Overhead And Profit


The one discussion that is currently taking the insurance industry by storm is that concerning general contractor overhead and profit, and where it comes in in the property insurance claim. Whereas the terms “repair cost” or “replacement cost” are not clearly defined in the typical property insurance policy, it goes with saying that labor and materials are elements that amount to repair or replacement cost. Similarly, general contractor overhead and profit also remains an unexplored topic in the world of property insurance.

A general contractor is the overall overseer of the entire construction project. This role encompasses, among other responsibilities, sourcing the required trades (masonry, carpentry, electrical, plumbing, etc.) and ordering and supervising their daily work; researching zoning requirements along with obtaining any permits due. The contractor will incur several operational costs meanwhile (called overhead expenses) to keep things moving, with examples like:  salaries and benefits for office personnel; general and administrative expenses; licences and duties; rent and utilities; depreciation on office equipment, etc.
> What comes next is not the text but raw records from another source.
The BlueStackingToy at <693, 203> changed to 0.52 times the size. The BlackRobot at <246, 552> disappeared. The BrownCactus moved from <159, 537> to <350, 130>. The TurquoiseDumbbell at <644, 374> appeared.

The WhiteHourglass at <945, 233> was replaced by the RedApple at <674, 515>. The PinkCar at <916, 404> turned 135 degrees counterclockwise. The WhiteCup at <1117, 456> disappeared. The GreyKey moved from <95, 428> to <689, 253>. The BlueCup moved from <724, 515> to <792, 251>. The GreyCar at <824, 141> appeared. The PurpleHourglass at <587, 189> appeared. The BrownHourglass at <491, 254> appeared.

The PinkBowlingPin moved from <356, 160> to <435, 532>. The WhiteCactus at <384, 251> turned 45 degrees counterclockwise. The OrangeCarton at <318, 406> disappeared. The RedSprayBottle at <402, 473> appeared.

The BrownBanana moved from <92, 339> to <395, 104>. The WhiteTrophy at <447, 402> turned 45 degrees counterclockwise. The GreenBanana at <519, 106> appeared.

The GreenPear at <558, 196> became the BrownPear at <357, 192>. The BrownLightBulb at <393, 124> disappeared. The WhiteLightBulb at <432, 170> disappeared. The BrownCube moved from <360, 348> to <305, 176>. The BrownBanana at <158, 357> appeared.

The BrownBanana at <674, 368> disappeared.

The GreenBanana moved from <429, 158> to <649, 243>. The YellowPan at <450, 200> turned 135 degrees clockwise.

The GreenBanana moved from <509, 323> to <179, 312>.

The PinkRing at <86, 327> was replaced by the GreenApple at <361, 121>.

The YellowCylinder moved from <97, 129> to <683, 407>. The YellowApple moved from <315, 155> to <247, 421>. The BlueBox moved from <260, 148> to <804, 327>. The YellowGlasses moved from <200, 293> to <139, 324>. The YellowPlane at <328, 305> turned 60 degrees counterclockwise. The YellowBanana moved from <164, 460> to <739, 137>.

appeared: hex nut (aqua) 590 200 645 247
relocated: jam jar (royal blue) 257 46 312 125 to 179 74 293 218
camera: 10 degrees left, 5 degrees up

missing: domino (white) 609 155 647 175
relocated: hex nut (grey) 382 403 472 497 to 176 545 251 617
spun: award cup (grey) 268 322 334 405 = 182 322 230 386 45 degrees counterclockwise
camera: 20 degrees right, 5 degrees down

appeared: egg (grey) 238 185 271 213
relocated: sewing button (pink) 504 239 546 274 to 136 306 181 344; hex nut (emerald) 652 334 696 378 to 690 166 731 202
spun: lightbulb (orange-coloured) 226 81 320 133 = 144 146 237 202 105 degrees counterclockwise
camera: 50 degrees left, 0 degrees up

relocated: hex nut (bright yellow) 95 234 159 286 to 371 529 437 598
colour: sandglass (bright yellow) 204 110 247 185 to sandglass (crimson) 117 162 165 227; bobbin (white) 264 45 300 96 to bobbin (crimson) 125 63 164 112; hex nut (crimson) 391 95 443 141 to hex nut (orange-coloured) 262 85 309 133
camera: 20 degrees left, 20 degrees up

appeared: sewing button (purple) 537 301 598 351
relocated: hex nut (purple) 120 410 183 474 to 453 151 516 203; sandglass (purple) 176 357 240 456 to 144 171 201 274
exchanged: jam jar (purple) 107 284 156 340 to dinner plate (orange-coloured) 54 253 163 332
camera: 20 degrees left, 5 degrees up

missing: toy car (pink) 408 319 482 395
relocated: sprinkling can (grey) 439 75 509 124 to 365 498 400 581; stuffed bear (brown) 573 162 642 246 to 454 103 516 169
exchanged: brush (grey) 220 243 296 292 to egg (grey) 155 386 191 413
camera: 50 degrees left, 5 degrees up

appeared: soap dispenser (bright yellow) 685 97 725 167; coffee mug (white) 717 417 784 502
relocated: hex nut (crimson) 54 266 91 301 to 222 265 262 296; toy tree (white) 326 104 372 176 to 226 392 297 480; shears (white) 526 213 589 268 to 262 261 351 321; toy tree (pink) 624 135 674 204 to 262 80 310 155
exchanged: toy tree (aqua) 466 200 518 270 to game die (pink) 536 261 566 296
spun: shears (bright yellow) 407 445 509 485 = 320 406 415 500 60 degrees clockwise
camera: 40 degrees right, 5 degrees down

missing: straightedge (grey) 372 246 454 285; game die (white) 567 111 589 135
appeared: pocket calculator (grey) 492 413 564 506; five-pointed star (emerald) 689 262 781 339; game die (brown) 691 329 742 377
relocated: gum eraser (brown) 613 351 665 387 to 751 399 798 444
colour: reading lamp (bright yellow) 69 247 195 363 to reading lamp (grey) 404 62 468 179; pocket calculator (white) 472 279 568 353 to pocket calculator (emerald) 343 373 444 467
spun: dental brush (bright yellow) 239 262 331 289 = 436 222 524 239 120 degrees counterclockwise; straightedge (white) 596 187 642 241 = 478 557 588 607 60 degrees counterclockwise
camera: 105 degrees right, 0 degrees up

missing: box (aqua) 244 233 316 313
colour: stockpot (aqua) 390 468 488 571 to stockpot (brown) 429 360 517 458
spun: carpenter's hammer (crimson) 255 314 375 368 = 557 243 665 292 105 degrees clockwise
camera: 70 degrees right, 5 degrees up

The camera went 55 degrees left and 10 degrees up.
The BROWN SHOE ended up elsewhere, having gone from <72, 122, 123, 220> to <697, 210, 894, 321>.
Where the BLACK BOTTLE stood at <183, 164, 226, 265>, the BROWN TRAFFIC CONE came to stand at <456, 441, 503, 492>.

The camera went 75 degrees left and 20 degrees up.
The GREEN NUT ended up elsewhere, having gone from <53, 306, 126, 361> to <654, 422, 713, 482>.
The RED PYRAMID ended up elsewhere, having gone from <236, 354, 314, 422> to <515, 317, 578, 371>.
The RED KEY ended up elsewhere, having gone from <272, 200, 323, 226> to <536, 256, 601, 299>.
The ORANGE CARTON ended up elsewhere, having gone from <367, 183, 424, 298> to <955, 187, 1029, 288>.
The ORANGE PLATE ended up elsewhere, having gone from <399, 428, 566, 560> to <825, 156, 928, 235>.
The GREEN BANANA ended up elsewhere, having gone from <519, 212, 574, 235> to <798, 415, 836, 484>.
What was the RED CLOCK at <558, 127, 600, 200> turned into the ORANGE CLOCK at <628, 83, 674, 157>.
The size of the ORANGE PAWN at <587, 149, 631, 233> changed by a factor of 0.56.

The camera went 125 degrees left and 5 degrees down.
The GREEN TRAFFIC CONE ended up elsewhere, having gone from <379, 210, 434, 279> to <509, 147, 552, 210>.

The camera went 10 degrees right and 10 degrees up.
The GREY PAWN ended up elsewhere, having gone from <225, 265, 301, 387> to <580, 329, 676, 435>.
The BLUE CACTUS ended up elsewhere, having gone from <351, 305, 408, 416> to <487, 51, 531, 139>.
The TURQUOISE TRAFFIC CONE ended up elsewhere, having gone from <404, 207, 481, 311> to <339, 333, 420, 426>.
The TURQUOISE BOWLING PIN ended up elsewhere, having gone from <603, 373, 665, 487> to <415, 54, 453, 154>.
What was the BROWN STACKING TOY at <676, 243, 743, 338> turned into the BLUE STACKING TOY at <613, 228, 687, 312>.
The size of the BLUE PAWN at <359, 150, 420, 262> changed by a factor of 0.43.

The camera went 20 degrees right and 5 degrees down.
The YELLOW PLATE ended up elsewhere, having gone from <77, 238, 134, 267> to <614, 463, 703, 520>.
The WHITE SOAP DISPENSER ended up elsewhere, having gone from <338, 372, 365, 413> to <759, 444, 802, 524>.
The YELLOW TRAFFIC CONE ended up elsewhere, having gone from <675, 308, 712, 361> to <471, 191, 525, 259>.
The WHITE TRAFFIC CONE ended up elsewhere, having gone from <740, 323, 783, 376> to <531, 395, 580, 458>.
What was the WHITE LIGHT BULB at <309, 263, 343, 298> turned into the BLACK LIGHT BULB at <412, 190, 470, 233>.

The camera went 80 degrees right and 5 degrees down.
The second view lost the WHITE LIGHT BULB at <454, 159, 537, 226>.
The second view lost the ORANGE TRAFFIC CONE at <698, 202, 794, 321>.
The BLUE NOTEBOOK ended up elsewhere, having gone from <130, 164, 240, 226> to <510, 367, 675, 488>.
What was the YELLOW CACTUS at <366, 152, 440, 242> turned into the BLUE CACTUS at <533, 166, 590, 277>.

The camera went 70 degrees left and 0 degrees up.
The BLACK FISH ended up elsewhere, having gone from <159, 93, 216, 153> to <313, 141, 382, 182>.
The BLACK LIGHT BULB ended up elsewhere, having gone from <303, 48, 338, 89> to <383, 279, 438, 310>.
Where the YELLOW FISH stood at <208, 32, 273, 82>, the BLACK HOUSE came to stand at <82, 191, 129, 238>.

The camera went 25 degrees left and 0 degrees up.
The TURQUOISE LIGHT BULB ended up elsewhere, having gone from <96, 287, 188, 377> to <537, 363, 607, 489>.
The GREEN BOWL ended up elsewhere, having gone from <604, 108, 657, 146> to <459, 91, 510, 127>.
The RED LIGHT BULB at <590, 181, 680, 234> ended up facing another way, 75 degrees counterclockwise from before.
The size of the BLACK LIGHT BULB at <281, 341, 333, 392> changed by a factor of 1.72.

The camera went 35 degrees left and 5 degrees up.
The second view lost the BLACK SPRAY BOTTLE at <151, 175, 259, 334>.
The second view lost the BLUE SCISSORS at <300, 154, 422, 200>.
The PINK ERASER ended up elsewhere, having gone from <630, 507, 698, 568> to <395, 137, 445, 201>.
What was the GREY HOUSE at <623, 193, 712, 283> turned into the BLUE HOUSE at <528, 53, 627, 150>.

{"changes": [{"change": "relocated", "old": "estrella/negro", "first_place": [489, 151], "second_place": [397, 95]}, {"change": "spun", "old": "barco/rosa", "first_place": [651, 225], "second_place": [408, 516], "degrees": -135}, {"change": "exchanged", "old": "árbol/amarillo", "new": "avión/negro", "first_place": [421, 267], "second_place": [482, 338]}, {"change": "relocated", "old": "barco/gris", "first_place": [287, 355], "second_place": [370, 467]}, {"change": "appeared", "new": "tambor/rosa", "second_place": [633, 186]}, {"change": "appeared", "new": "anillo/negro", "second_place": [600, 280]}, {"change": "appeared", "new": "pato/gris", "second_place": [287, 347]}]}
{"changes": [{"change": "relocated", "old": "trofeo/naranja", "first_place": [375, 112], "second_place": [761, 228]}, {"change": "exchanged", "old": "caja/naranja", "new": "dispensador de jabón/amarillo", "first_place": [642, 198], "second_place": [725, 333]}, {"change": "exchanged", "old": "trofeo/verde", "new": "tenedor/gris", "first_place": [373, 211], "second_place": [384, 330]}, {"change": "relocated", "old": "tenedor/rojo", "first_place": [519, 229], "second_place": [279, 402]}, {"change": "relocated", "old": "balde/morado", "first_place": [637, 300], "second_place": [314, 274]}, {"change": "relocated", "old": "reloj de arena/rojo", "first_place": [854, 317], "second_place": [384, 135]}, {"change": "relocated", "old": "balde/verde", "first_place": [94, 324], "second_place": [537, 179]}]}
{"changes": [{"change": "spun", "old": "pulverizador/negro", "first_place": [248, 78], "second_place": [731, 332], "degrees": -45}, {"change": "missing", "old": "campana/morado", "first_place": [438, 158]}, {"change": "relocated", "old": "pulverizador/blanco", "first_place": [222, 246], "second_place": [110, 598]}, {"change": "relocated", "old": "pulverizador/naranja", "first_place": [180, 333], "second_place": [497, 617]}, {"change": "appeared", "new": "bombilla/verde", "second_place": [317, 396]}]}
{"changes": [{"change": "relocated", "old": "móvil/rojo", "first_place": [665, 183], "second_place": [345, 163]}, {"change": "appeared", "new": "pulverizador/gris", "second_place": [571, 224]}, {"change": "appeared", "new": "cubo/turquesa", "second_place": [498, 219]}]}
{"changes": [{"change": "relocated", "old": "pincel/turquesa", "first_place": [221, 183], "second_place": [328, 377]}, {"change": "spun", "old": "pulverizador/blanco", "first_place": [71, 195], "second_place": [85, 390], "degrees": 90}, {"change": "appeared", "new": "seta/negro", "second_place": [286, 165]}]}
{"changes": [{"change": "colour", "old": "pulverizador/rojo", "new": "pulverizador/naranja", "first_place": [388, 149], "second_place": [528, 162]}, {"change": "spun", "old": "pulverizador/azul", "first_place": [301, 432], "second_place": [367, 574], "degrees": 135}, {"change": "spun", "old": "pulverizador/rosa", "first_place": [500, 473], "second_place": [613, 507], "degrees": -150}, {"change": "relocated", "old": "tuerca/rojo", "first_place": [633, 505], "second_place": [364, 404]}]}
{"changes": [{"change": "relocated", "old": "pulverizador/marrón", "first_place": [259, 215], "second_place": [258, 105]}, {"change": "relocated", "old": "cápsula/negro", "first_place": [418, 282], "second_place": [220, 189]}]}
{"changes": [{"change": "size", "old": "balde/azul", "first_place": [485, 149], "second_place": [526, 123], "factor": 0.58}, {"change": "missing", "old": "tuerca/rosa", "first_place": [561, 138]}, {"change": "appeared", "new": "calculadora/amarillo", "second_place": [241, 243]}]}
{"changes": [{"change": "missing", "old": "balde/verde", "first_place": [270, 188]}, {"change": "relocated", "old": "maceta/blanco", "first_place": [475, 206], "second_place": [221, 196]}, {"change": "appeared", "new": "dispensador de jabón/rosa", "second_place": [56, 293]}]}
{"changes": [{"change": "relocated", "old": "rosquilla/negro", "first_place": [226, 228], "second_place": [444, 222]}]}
Every general contractor is entitled to a profit, defined as the difference between the cost of (producing or acquiring) goods and the price they are sold at. Overhead and profit, in the construction industry, is basically a percentage of the total construction cost, mostly 20% of estimated repair/ replacement cost. In as much as a good number of property insurers provide replacement cost coverage, the amount they are contractually obligated rarely goes beyond the actual cash value (“ACV”) as at the time of the loss unless and after repair or replacement of the damaged or destroyed structure.

With this prevalence, courts have developed three primary rules to measure ACV: market value rule; broad evidence rule; and replacement cost less depreciation rule. In the “market value” rule, they apply the criterion of what a willing buyer would pay and what a willing seller would accept for the property on a cash sale in a free and open market. Courts that apply a “broad evidence” rule give consideration to every fact and circumstance that logically establishes a correct estimate of the value of the property, including original cost; current market value; replacement/repair or reproduction cost; income derived from its use; its age and condition; its obsolescence, both structural and functional; depreciation and deterioration; and the opinion of value given by qualified expert valuation witnesses.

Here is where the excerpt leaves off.